Schells Hefe.JPG3. Schell’s Hefeweizen
City: New Ulm, MN
ABV: 4.75%
Key ingredient: A Bavarian weissbeer yeast in use since 1984
The verdict: Hands down, the biggest surprise of this particular tasting. August Schell is one of those “legacy breweries” with deep roots in the history of American craft beer, the second-oldest family-owned brewery in the country after Yuengling. And yet we all know that those breweries rarely come up in conversations about the “best” of anything, even if they were integral to many drinkers’ introductions to better beer. And yet, tasting this hefeweizen, every taster came to the same conclusion independently—this is simply a great beer by any definition. How can this only be a summer seasonal? Beautifully rich, ripe banana aromas sit atop a bready, creamy body—it reminds one of a fresh Weihenstephaner Hefeweissbier, and that’s just about the highest compliment you can pay in this particular style. It may not be quite as transcendent as the Urban Chestnut Schnickelfritz that finished #2 in our American wheat beer tasting, but as far as summer seasonals go, it blows our minds that August Schell is making a beer this good.

Alesmith Yulesmith.jpg2. Alesmith Brewing Co. Yulesmith
City: San Diego, CA
ABV: 8.5%
Key ingredient: An absurd amount of West Coast hops
The verdict: Of all the breweries to say “screw it, we made a DIPA for summer,” Alesmith pulls it off the best.
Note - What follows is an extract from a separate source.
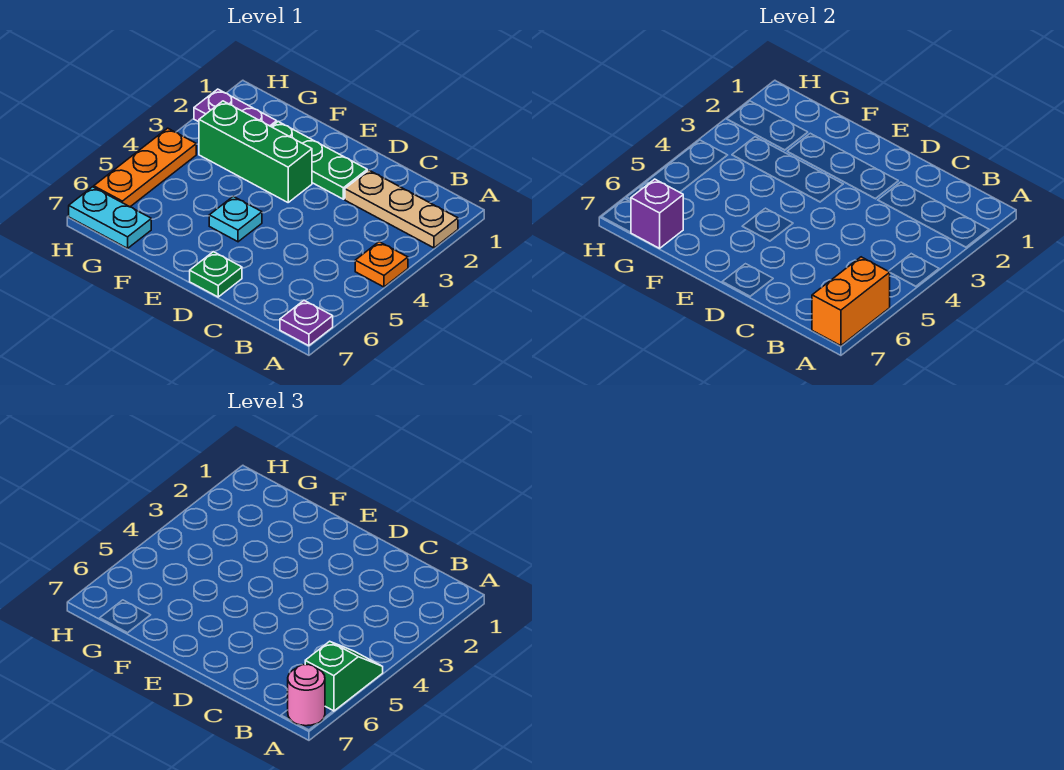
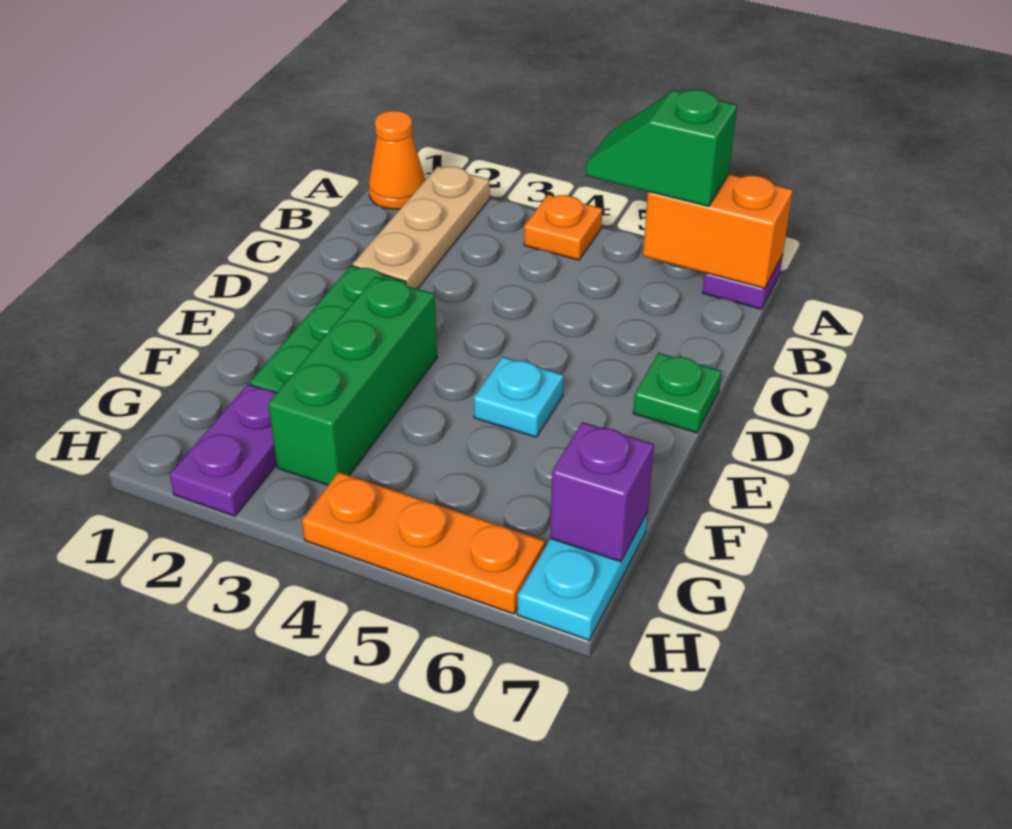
none -> orange cone A1 level 1
pink round brick A7 level 3 -> none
If you like classic, West Coast DIPA, then you pretty much like this beer—it would make an excellent example of the style, although it has a bit more caramel maltiness than some of the other foundational examples. Notice I said “a bit,” because it’s still a hop bomb of the first order, with huge grapefruit and tangerine notes in particular, along with more than a little booziness and fruitcake flavor. Hot weather beer? Up to you. But there’s no way we’d ever let a summer go by without snapping up a bottle.

 

 

 

Founders Rubaeus.JPG1. Founders Brewing Co. Rübæus
City: Grand Rapids, MI
ABV: 5.7%
Key ingredient: The captive life force of every raspberry on Earth
The verdict: There were a fair number of raspberry or otherwise fruited beers in this tasting, but side by side with Rübæus, the differences become clear. This beer, which you can really only call a “raspberry ale” in description, contains such an intensity of red berry flavor, but it’s somehow not overly sweet. Nor is it accurately described as a sour—there’s a bit of very mild tartness there, but perhaps that’s just to be expected when combined with the acidic nature of the berries themselves. It doesn’t belong categorized with American sours, that’s for sure, and yet that combination of dryness and just a bit of tartness make for a beer that is far more drinkable than anything with this degree of raspberry flavor should be. It’s a bit like the world’s best raspberry jam, reinterpreted as a beer. Perhaps not the thing you’d want to drink half a dozen of in the course of a day, but it’s also hard to believe we’d get tired of it being available in any season. Rübæus is unusual stuff, but it’s also our top summer seasonal beer.